Buckle up boys and girls. This is gonna be a long one (at least I think). Here are a few topics I'd like to discuss, starting with the most exciting.
Pappa Loves Mob-o
So I saw a mob hit/deal go down...atleast I think I did. It had everything in the makings on one: really seedy italian guys with high coat collars, a dock, I definitely saw one of them have a piece, and finally the lonely stranger that got forced into a car that sped up right as he walked passed it and sped off into the night just as fast. This all happened as I was on my way back from a fun day in the City, somewhere I haven't been/remembered being to in quite a long time.
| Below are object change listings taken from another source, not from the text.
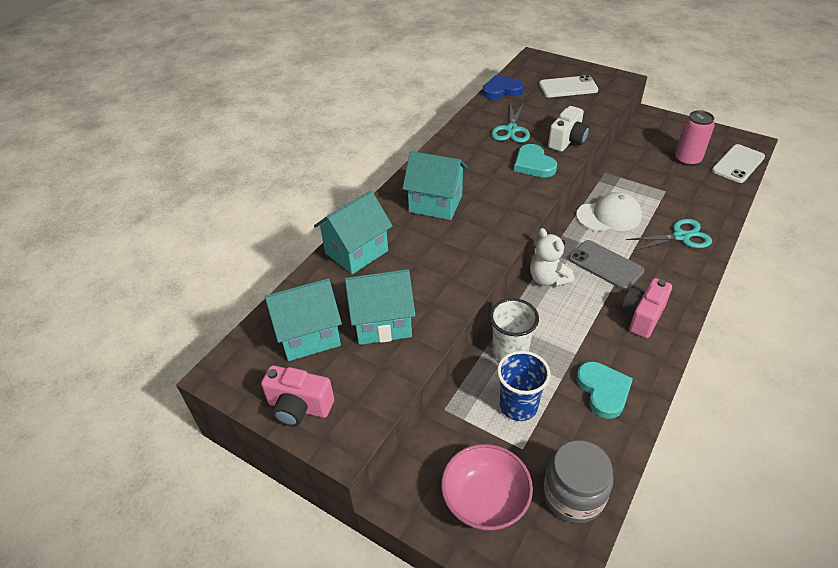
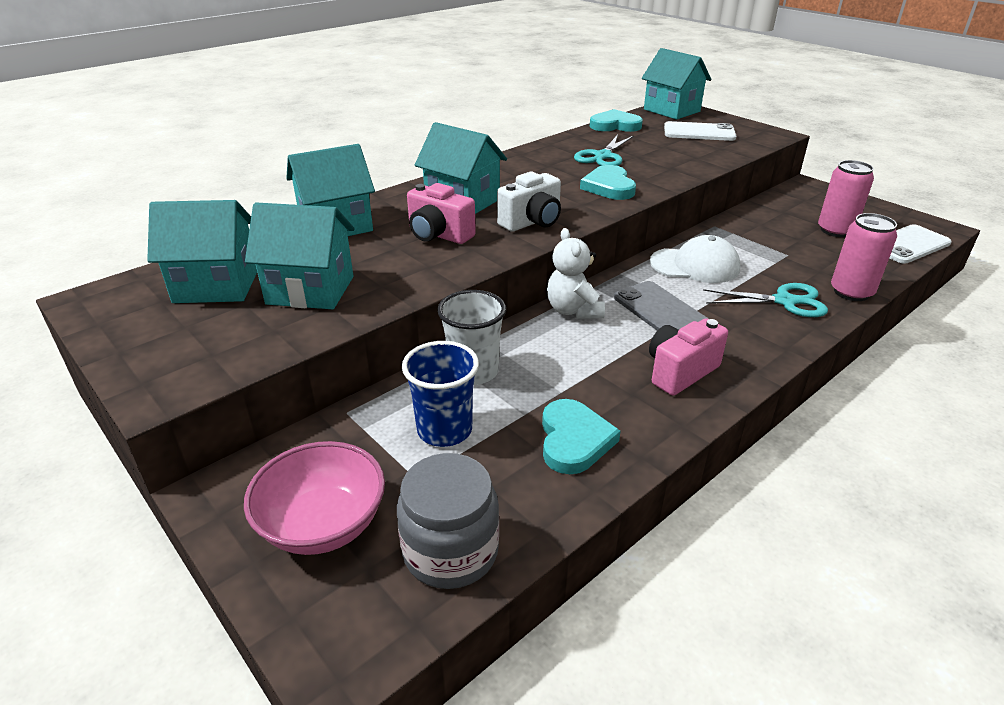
camera: 15 degrees right, 10 degrees down
(299, 407) = (143, 347): pink camera -> pink camera (438, 235)
(501, 90) = (615, 125): blue heart -> turquoise heart
(535, 64) = (671, 110): none -> turquoise house
(567, 141) = (667, 174): white camera -> white camera (532, 222)
(719, 218) = (851, 292): none -> pink can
Last time I WAS in the city was for Halloween. From what I remember, which isn't much, was lot of girls with their janglies all hanging out for everyone to see, me getting yelled at for commenting on on girl's janglies (honestly, if they are out, you want people to look at them) and then apparenlty I almost got into a fight with anywhere between 2-6 lesbians, or at least thats what my roomate said. There were thousands of people in the village on Halloween and apparenlty I had my lesbo radar on and just kept running into them. Again, I don't remember said event, but roomate said it was hilarious, so I'm going to take his word.
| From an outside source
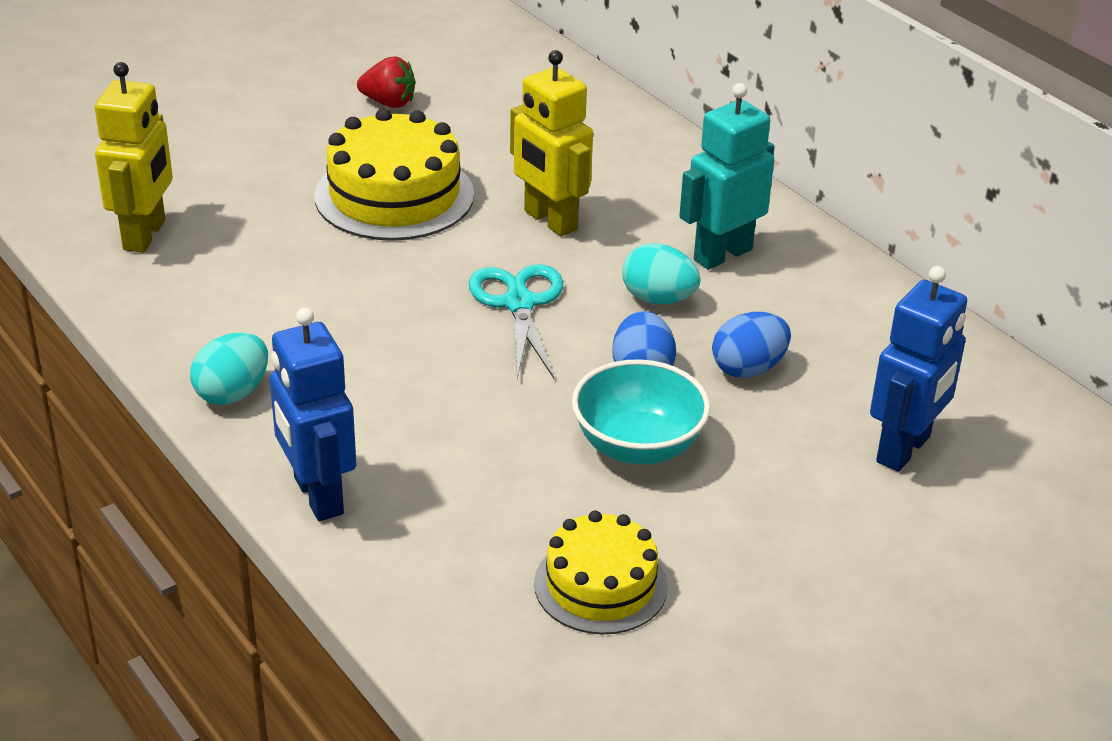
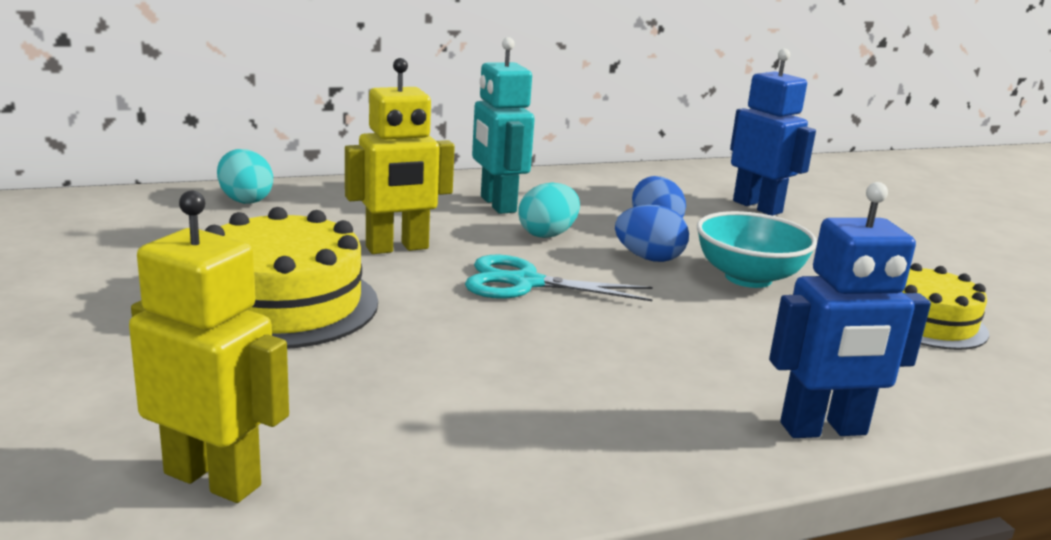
camera: 75 degrees left, 15 degrees down
(232, 393) = (627, 457): turquoise egg -> turquoise egg (245, 200)
(389, 103) = (83, 276): red strawberry -> none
(come to think of it, he was smashed too. And since we were in the village, we may have just assumed every girl we ran into was an angry lesbian when in reality they were just angry straight girls pissed because two lumps literally ran into them)
Same Name Johnny's
I've realized when I'm watching a show or movie, I like it when the actor's name is the name of the character that he or she is playing. Like in 30 Rock, which I have heavily gotten into in the last few weeks. Tracy Morgan's character is named Tracy. It just makes me feel that these people live the strange lives they have on the show and not some humdrum lives they probably lead involving making the earth green or saving kittens. Tracy Morgan better not be like that. Say it aint so Tracy.
One thing I've noticed as winter is upon us is that the cold season is the time for members of the itty-bitty-titty-committee to shine. In the summer, regardless of face and sometimes body type, girls with the big boobies get much of the attention. But in the winter a sweater covers up much. But this is the time for our small boobed friends to shine. Plus winter wear is sexy in a way. I'm not talking about parkas being the new turn on, but I'm saying you don't need to be in a skimpy bikini to look really really nice (but, again, bikini's have the edge).
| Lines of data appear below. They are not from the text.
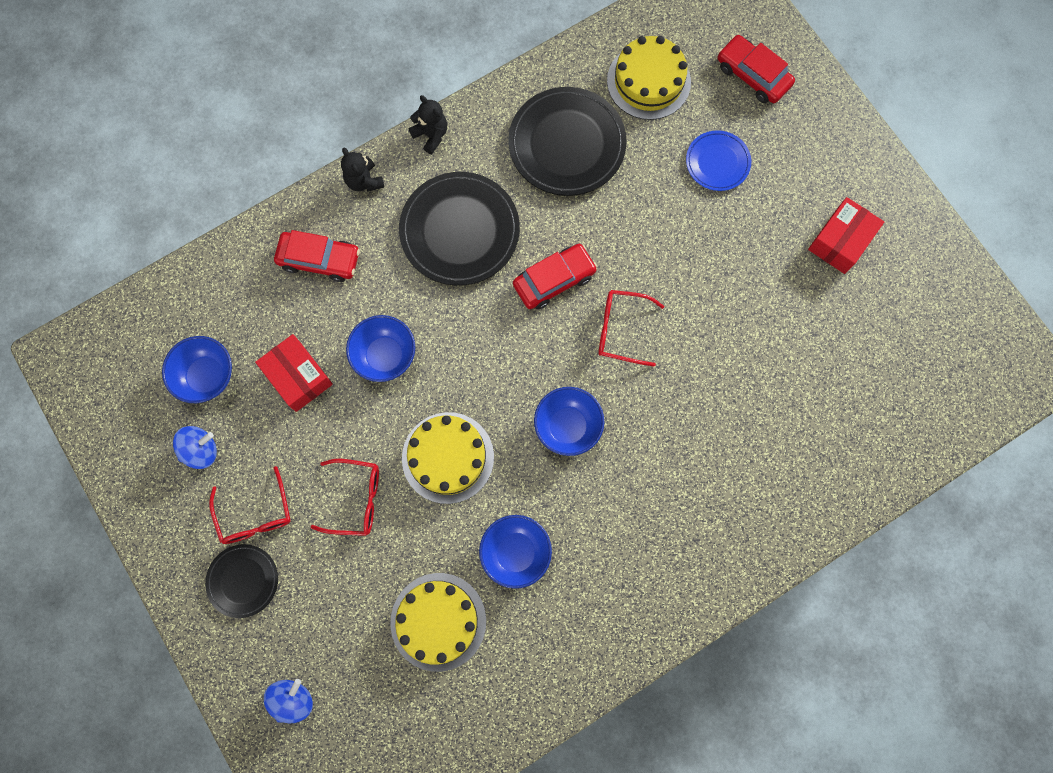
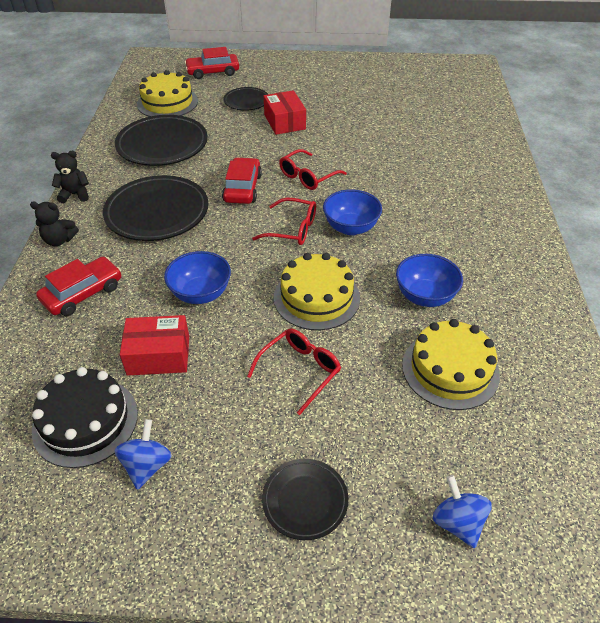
camera: 55 degrees left, 30 degrees down
(207, 376) = (85, 421): blue bowl -> black cake
(255, 514) = (249, 453): red glasses -> red glasses (292, 229)
(717, 162) = (246, 101): blue plate -> black plate
(840, 241) = (340, 85): red box -> red box (284, 122)

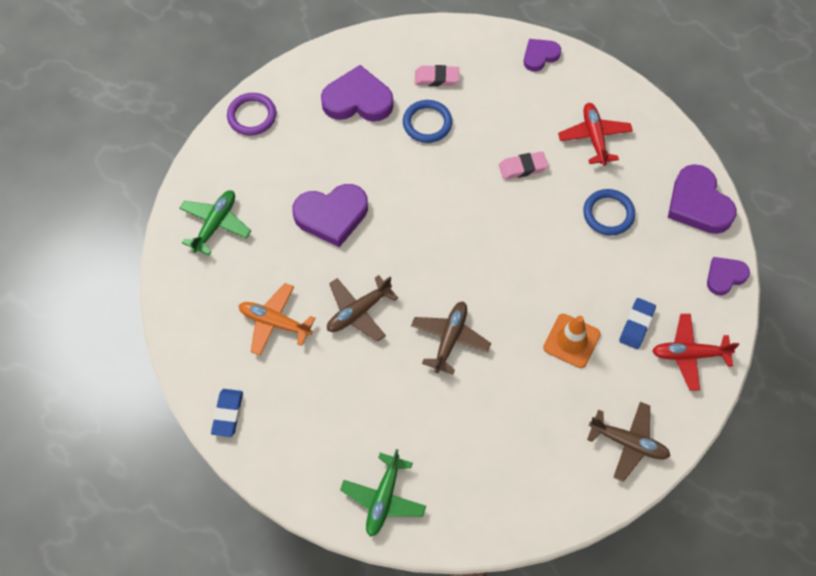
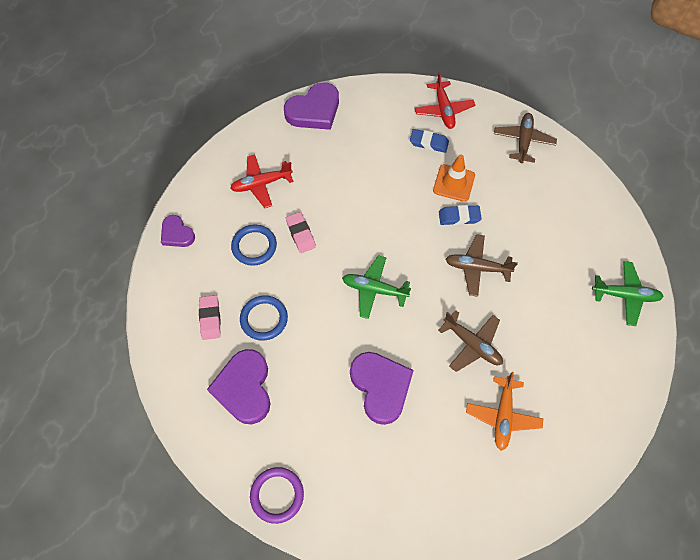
camera: 100 degrees left, 0 degrees up
(215, 224) = (414, 501): green plane -> green plane (374, 289)
(227, 414) = (601, 437): blue eraser -> blue eraser (459, 217)
(608, 214) = (335, 168): blue ring -> blue ring (254, 246)
(725, 276) = (374, 92): purple heart -> none

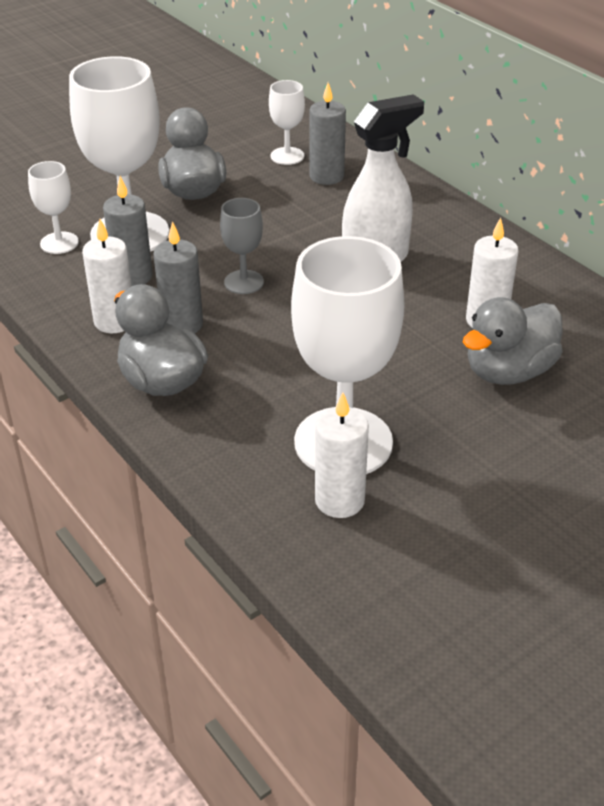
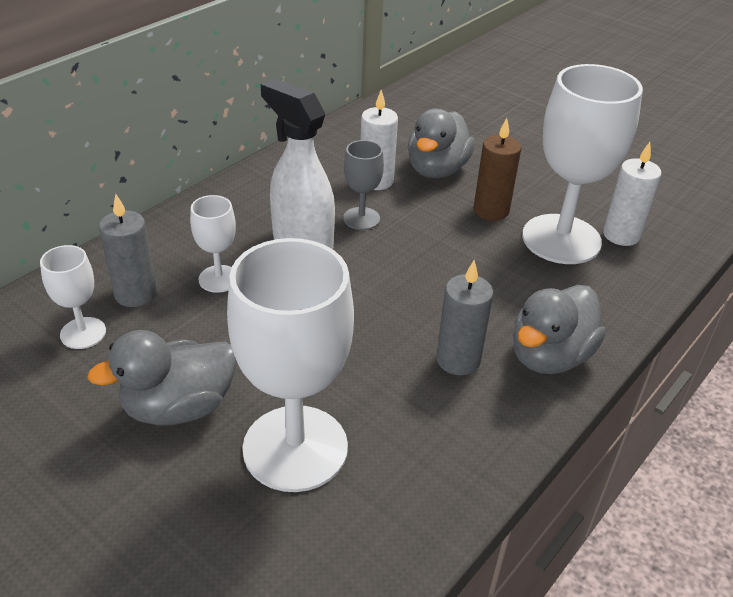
camera: 105 degrees left, 0 degrees up
(59, 243) = (333, 522): white goblet -> white goblet (219, 279)
(114, 321) = (475, 416): white candle -> none
(132, 276) = (386, 421): grey candle -> none
(244, 282) = (368, 327): grey goblet -> grey goblet (361, 218)
(413, 398) = (491, 210): none -> brown candle
(508, 372) = (437, 170): grey duck -> grey duck turned 75 degrees clockwise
Also, girls in baseball hats are probably the hottest thing in the world. And that's all I will say on that.
So apparenlty this isn't a long one. I ran out of ideas I was going to talk about. So until I remember/Wiskey reminds me, this is it. Not funny and probably more anoying to read, but I'm pretty tired and I'm about to try to see American Gangster for the 2nd time. The first time the movie cut out half way and they never restarted it. Man I hate Stat Rats.